What do I hate about this sentence? A lot. I don’t know much formal grammar, but I do know that this sentence feels mealy, saggy, and round. It tastes like an overripe orange.
The sentence doesn’t use its energy well. Aminata slips past Muire Lo. That’s good: a simple action. The reader is propelled forward. But then we hit the second module, ‘who closed the great door with a firm click.’ This is ugly: great door…firm click is an unpleasant pair, dangling baggage, unspecific objective detail. Does anyone look at a door and say ah, yes, that is a great door? Does anyone listen to a click and say ah, yes, it was firm? What do these details tell us about anyone? They’re a little sensory, which is nice, but we have no reason to care about that sensory info. It exists in a vacuum. Why does a great door belong next to a firm click? Why do these details need to be attached to Muire Lo’s actions? Why did we waste the momentum our last construction gave us, that simple verb action, on this?

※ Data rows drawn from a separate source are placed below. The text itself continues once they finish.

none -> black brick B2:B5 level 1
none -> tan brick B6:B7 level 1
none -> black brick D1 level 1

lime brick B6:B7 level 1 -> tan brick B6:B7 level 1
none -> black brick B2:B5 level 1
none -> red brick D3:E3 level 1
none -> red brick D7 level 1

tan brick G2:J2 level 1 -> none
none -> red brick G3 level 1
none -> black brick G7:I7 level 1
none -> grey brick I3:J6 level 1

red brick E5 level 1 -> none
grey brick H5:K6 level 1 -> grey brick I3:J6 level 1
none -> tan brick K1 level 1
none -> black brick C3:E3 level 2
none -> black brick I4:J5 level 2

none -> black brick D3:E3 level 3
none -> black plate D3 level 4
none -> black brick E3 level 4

The sentence spends energy to aim the reader at Muire Lo, then, confusingly, swaps right back to Aminata as she ‘presented herself at attention.’ It’s confusing and roundabout. Worse, she has ‘a frame of palimpsest tucked under her arm’. Why did we spend so many words saying that? ‘Palimpsest’ is a big round word. It sits there eating up space and attention. It’s good to know what Aminata’s carrying, since it’s important, but we could find a more interesting way to do it.

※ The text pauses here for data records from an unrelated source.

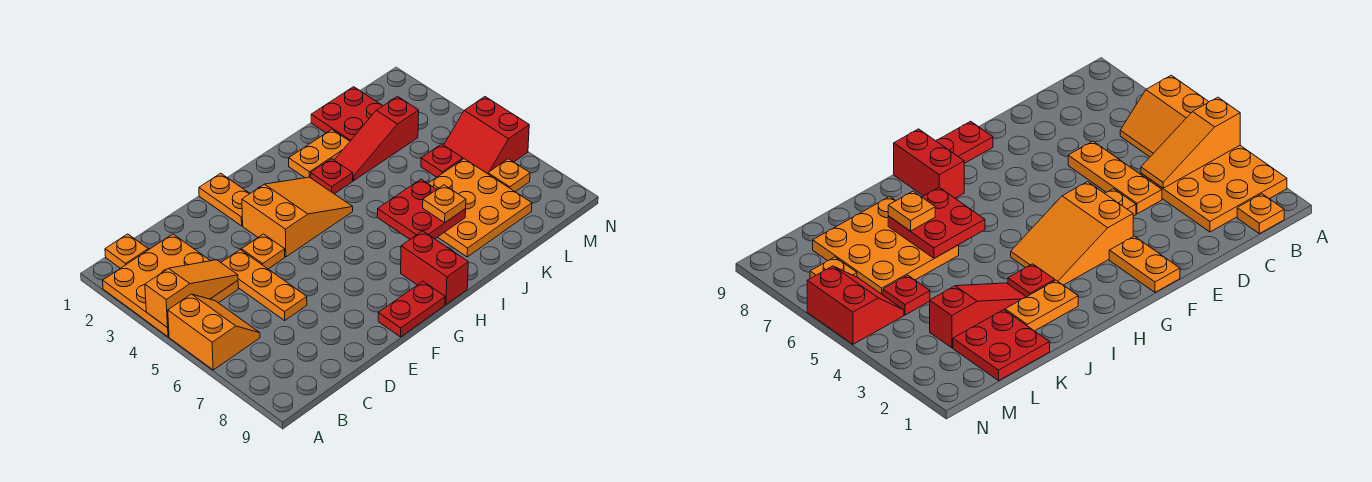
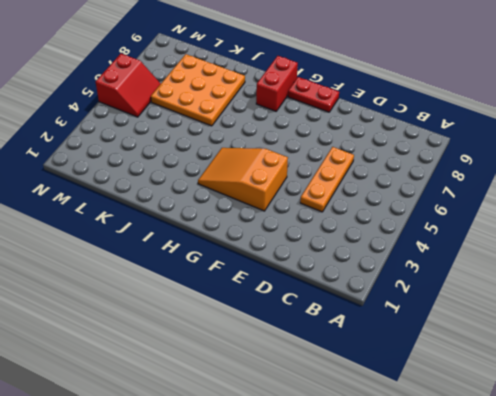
none -> orange plate A2:C4 level 1
none -> orange slope A5:B6 level 1 top A
none -> orange plate B1 level 1

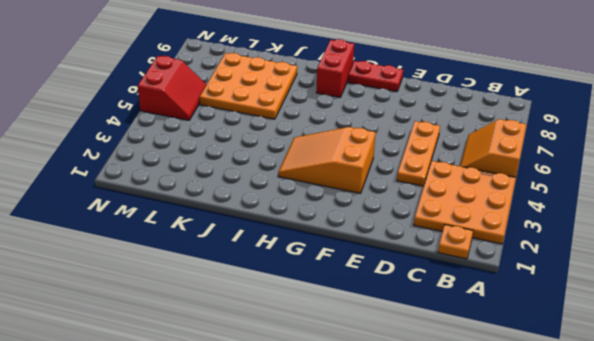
none -> orange plate E4 level 1
none -> orange plate F1:F2 level 1
none -> orange plate I2:J2 level 1

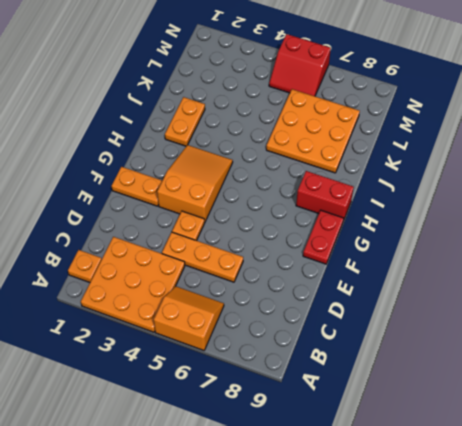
none -> red plate I3 level 1
none -> red slope J3:L3 level 1 top L
none -> red plate K1:L2 level 1

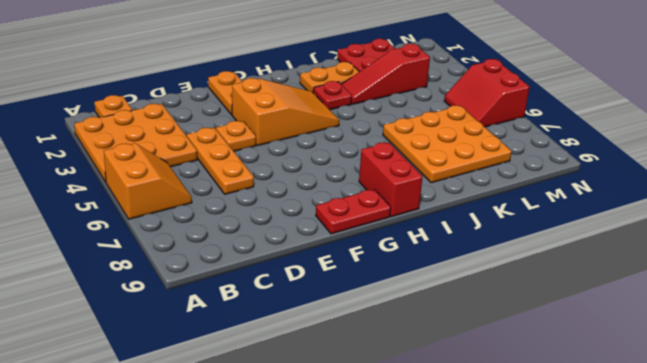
none -> red plate L5 level 1
none -> orange plate M7 level 1
none -> orange slope A4:C4 level 2 top A

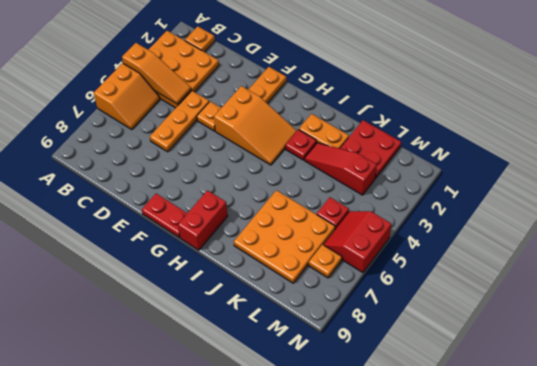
none -> red plate I6:J7 level 2
none -> orange plate J7 level 3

Right now our sentence goes like this: [action] [baggage] [action] [baggage]. That’s a boring rhythm. The narrative spotlight leaps around erratically, pushing characters and objects into place with awkward haste. Worse, nothing in this sentence belong to Baru (our observer), Aminata, or Muire Lo. We could swap in nearly any character imaginable and use the same words. The sentence doesn’t tell us that Baru is wary of Aminata, or that Aminata wants Baru’s approval, or that Muire Lo is desperate to overhear the conversation. That’s a failure. (It does, at least, tell us that Aminata is military.)
How could we fix it? We could just radically simplify it. Aminata snapped to attention. We lose Muire Lo, the palimpsest, and a bit of spatial information. But maybe none of that’s important. Aminata can hit her next dialog beat and we can move on with the scene. This is a simple sentence that builds energy, because the reader doesn’t need to spend time figuring it out.
Let’s look at the opening module. ‘Aminata slipped past Muire Lo.’ There’s a relationship here, spatially and emotionally. Muire Lo is in the way, and Aminata goes past him. They’re briefly close to each other, which gives an opportunity to see how they react, although it’s not one our POV, Baru, might exploit. I’d like to use this close passage to key up the power dynamic between Aminata, a naval officer, and Muire Lo, a secretary.
The second module’s dire. Let’s take it out. We need to keep the focus on Aminata’s actions here. Nobody cares about the door.
The third module’s key, since it’s the last action Aminata takes and the center of the whole beat. I want the reader to understand that Aminata works for Baru, but that Baru’s intimidated and impressed by her competence.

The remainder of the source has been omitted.